Empathy For Virtual Characters Studied With FMRI Brain Imaging

vrml (3027321) writes "A novel brain imaging study published by the prestigious Neuroimage journal sheds light on different reactions that players' brains display when they meet a virtual character in a game world. While their head was inside a fMRI machine, participants played an interactive virtual experience in which they had to survive a serious fire emergency in a building by reaching an exit as soon as possible. However, when they finally arrived at the exit, they also found a virtual character trapped under an heavy cabinet, begging them for help. Some participants chose not to help the character and took the exit, while others stopped to help although the fire became more and more serious and moving away the cabinet required considerable time. Functional brain imaging showed activation of very different brain areas in players when they met the character. When there was an increased functional connectivity of the brain salience network, which suggests an enhanced sensitivity to the threatening situation and potential danger, players ignored the character screams and went for the exit. In those players who helped the character, there was an engagement of the medial prefrontal and temporo-parietal cortices, which in the neuroscience literature are associated with the human ability of taking the perspective of other individuals and making altruistic choices. The paper concludes by emphasizing how virtual worlds can be a salient and ecologically valid stimulus for modern social neuroscience."

9 of 52 comments (clear)

  1. kind of clever by Trepidity · · Score: 2

    Really this is more about finding a way to collect proxy data for neuroscience, than about studying virtual worlds (despite the /. title). A problem with FMRi studies is that it's often hard to get people to both do what you want to study, and have them be hooked up to the FMRi at the same time. Videogames have the desirable property that people can do things in a "world" while conveniently keeping their head physically parked in the lab.

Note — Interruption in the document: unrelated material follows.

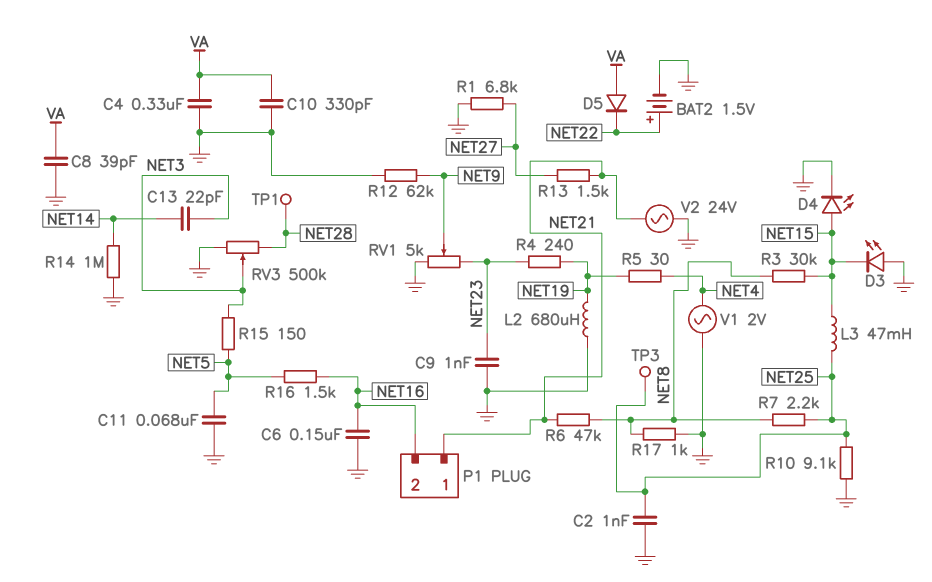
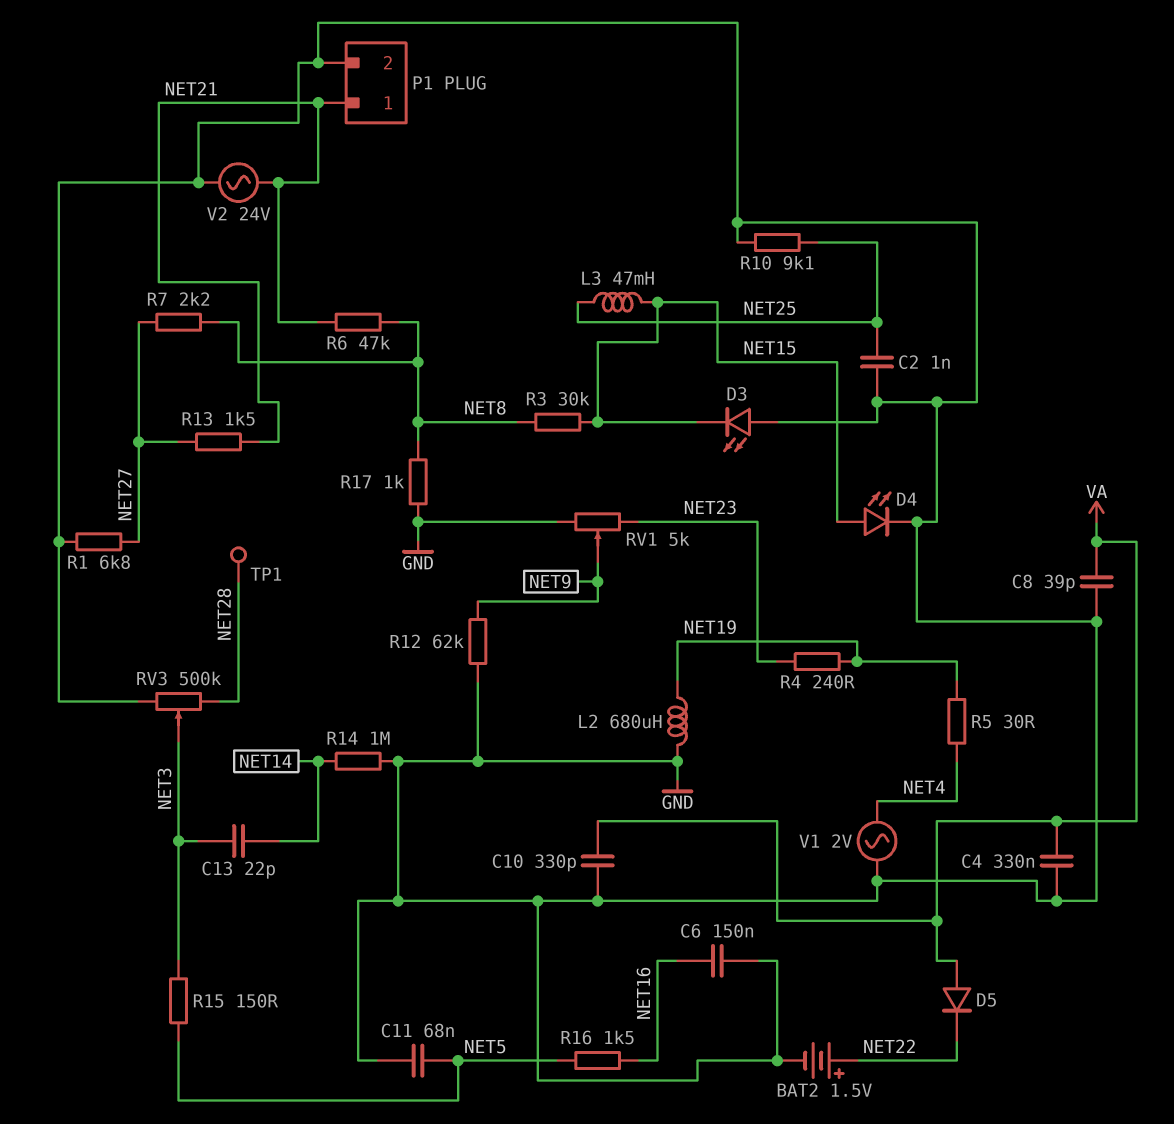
C9: 1nF (GND, NET23) -> none
P1 pin 2: NET16 -> GND
R7: 2.2k (NET8, NET25) -> 2.2k (NET8, NET27)
TP3: test point (NET25) -> none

  2. Re:fMRI? by gstoddart · · Score: 4, Funny

    It's not dead, it's pining for the fjords.

    --
    Lost at C:>. Found at C.
  3. Re:fMRI? by Elbows · · Score: 4, Interesting

    Interesting article. But I don't think it reaches the conclusion that you're suggesting.

    Some people like to use the salmon study as proof that fMRI is woo, but this isn't the case, it's actually a study to show the importance of correcting your stats.

    So basically fMRI studies are only as good (or as bad) as the statistical analysis you do of the data. Which is probably the case for a large portion of modern science.

  4. Depends by Rande · · Score: 2

    Is the NPC rescue a quest?
    Is it likely to give significant XP/Gold?
    Does the NPC respawn even after I've rescued it once?

  5. I see issues either way by Cro+Magnon · · Score: 2

    Maybe they didn't help because the "person" wasn't real. Or, maybe they did help because they weren't in real physical danger. I don't know how relevant either is to the "real world".

    --
    Slow down, cowboy! It has been 4 hours since you last posted. You must wait another few hours.
  6. Re:unimpressive study by oculusprime · · Score: 2

    The dead salmon study had nothing to do with fMRI per se, it had to do with correction for multiple comparisons. fMRI measures hemodynamic brain activity at thousands of separate locations. If you don't correct the statistics for multiple comparisons you will get false positives. Even in a dead salmon.

    This study may be unimpressive (I haven't read it yet), but not because of dead salmon.

  7. Re:fMRI? by oculusprime · · Score: 2

    Heh! Well yes there are chemical reactions involving the breakdown and decay of biological tissue, but the methods used in conventional functional MRI wouldn't be sensitive to that. The dead salmon result has everything to do with statistical correction for multiple comparisons, or lack thereof.

  8. Re:The Psychopath Test by Megane · · Score: 3, Insightful

    A tortoise lays on its back, its belly baking in the hot sun beating its legs trying to turn itself over but it can't, not without your help, but you're not helping. Why is that?

    --
    #naabhaprzrag, #sverubfr-000, #agi-fcbafberq, negvpyr[pynff*=' negvpyr-ary-'] { qvfcynl: abar !vzcbegnag; }
  9. Gömböc by tepples · · Score: 2

    A tortoise lays on its back, its belly baking in the hot sun beating its legs trying to turn itself over but it can't, not without your help, but you're not helping. Why is that?

    Traffic law forbids me to stop my vehicle on the interstate highway. That and a tortoise's shell has a ridge down the middle to help it flip back over. With practice, it will manage.

    You know, if you keep repeating the script for your empathy test in public, people are going to catch on and memorize plausible answers that cause your Voight-Kampff lie detector to display "inconclusive". An insect lands on my arm while I'm watching the local weather forecast? Flick it off. That's why real life psychological tests are kept under non-disclosure agreement.